A Quiet Place Leaves Viewers Silently Screaming

Let’s face it. It can be really entertaining to imagine what the apocalypse is going to look like, especially as we grow closer to it with each passing day. In “A Quiet Place,” John Krasinski’s directorial debut, audiences find themselves submerged in a soundless dystopian farm landscape, a dead place devoid of human intervention, save for the Abbott family. This film draws the viewer in and keeps them in for the entirety of its 1 hour and 30 minute runtime. 

Much of my own personal anticipation for this movie was rooted in the fact that parts of it were filmed in New Paltz, specifically at the Rail Trail. I was super disappointed by how little Rail Trail there was, but I’m still really glad I saw the movie because, WHOA. Spoilers may be contained herein. 

John Krasinski (Jim from “The Office”) co-wrote and directed the movie and stars as Lee Abbott, a glorious, bearded post-apocalyptic dad determined to create a home for his family despite exceedingly difficult circumstances. Krasinski appears alongside Emily Blunt, his on-screen and off-screen wife, as the two struggle to keep their growing family safe in a dystopian world populated by freaky, people-eating monsters. 

This particular movie throws audiences for a curve, in that unlike traditional horror movie monsters, these creatures are blind and hunt only by sound. This twist creates the perfect premise for a movie full of jump scares, and has you on the edge of your seat from the start. Krasinski brings us into this cleverly temperate post-apocalyptic world with ease by focusing solely on the story of this family, the Abbotts.

One particularly heart-wrenching aspect of the plot is the father-daughter relationship between Krasinski’s character, Lee Abbott (not that their names ever become important, since there’s no talking and the Abbott family members are the only people in the movie) and his daughter Regan Abbott (played by Millicent Simmons). Simmons’ character, the Abbott’s oldest child, is in some ways the film’s antagonist, as she often unintentionally drawing the sound monsters closer by taking risks and disobeying her parents. 

Lee Abbott is very much the typical post-apocalyptic movie dad, and is very much a bearded He-Man, and the film crew surely wanted the audience to know how built he is. This guy is a UNIT. We are treated to see the ebb and flow of his relationships with his kids and the love that he shares with his wife, as well as his superior pecs.

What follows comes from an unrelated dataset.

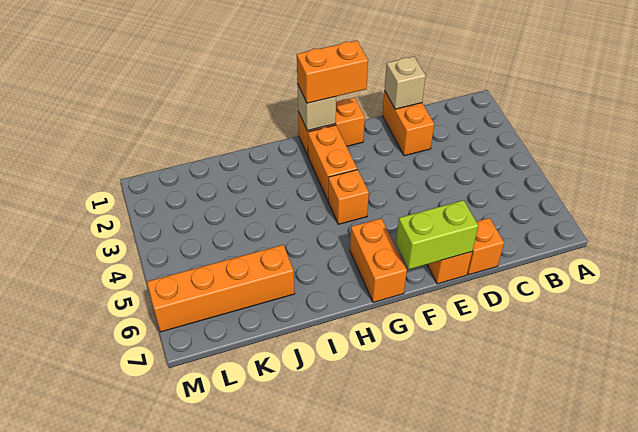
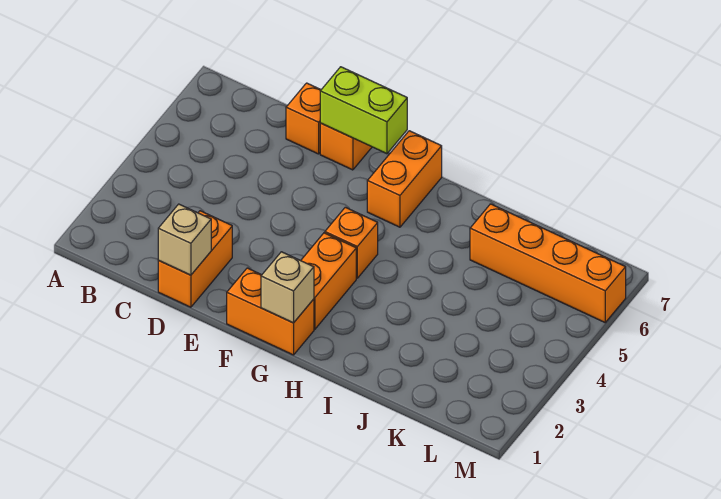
orange brick F1:G1 level 3 -> none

Emily Blunt’s performance as Evelyn Abbott was unsurprisingly glorious; Evelyn is a tender and devoted mother, and a total badass in her own right. Personally, I’d really hate to be pregnant in a silent world filled with people-eating monsters, but she makes it look like a piece of cake. One of the greatest things I took away from this movie is how awesome moms are, but we already knew that. 

“A Quiet Place” forces the viewer to do the work, but the work isn’t difficult. The complete lack of dialogue, except perhaps two or three scenes, makes us gather all the information from visual context clues. This technique also jolts the viewer into paying better attention to what’s going on on screen. 

One of the admittedly few problems with this movie is how picturesque it is, particularly with regards to the character’s wardrobes. The family looks like they’ve been ripped from the pages of a Patagonia catalogue, not fighting their way through the apocalypse. If anything, I could’ve used some more character development for Evelyn, as it seemed as though she didn’t grow or change much throughout the course of the film. The same is true of the couple’s son, Marcus Abbott. However, the limitations of character development in a movie with approximately three minutes of dialogue are understandable. Despite this challenge, Krasinski and Blunt shows the incredible lengths parents will go to to protect their children. 

Other than well-timed jump scares, the film isn’t incredibly scary; the sound monsters aren’t more gruesome than your average “Stranger Things”-type creatures. There are a few brief scenes involving gore and blood, but nothing to turn the stomach too much. Just don’t bring any grandmas to see it, I guess. 

Perhaps the most unsettling aspect of this film is the sound engineering. The musical score is absolutely unrelenting, keeping pace with whatever is happening onscreen, be it a sweet and tender moment between Krasinski and Blunt, or somebody getting literally eaten or nearly drowning in a grain silo. This movie brings us into this jarringly silent world, where the slightest sound could mean death, and this weighs heavily on the viewer’s chest for the duration of the film. The visceral effects of each instance of sound had me clinging the armrest for dear life, and this combined with the immersiveness of the moments of total silence to throw my brain for a loop.  

All in all, Krasinski and co-writers Bryan Woods and Scott Beck, put together a clever, physically and emotionally taxing film. “A Quiet Place” tugs at both heartstrings and seat cushions and is sure to keep raking it in at the box office.